(443f) Novel Probe for Tau and ?-Synuclein Aggregation to Study Inter-Neuronal Fibril Transmission | AIChE

(443f) Novel Probe for Tau and ?-Synuclein Aggregation to Study Inter-Neuronal Fibril Transmission


Zhao, H. - Presenter, Purdue University
Huang, B. C., Purdue University
Yuan, C., Purdue University
Wu, S., Purdue University
Alzheimer’s disease (AD) and Parkinson’s disease (PD) are most common types of neurodegenerative diseases in elder population. Recent studies have shown that aggregation of misfolded proteins is associated with disease progression of AD and PD. Tau pathology, including tau hyperphosphorylation and the formation of neurofibrillary tangles (NFT) exhibit a strong correlation with cognitive impairment. NFTs accumulated at different brain regions with progression of AD, suggesting transmission aberrant protein aggregations. Similarly, PD is characterized by the formation of Lewy body neurite, which is also know as accumulation of hyperphosphorylated and misfolded α-synuclein protein. Therefore, accumulation of misfolded protein, including tau and α-synuclein are key to the progression of AD and PD. However, the mechanisms underlying accumulation of protein aggregation and its intraneuronal transmission thus lead to disease propagation remains elusive. In this study, we developed novel FRET sensors to quantitatively detect tau and α-synuclein aggregation from neuronal culture media.

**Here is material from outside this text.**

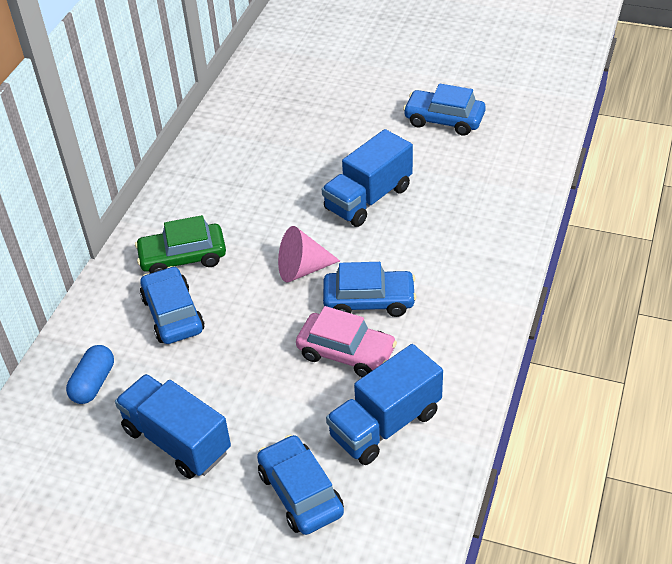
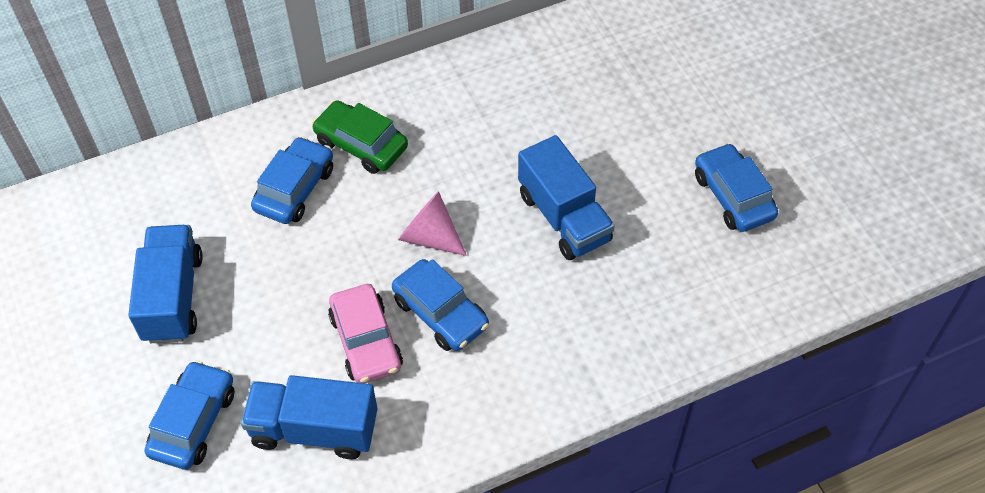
camera: 45 degrees right, 10 degrees up
(93, 383) = (180, 197): blue capsule -> none
(368, 198) = (564, 217): blue truck -> blue truck turned 120 degrees counterclockwise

The sensitivity of FRET sensor reporter line was engineered by overexpressing surface receptor, such as low-density lipoprotein receptor-related protein 1 (LRP1) and heparan sulfate proteoglycans (HSPGs). The FRET sensors were then integrated into iPSC derived glutaminergic or dopaminergic neuron culture to monitor endogenous formation of tau or α-synuclein aggregation, respectively, upon treatment with preformed fibrils. In summary, we developed novel tools for detection of tau and α-synuclein aggregation in vitro and thus enables further quantitative study of fibril transmission between neurons.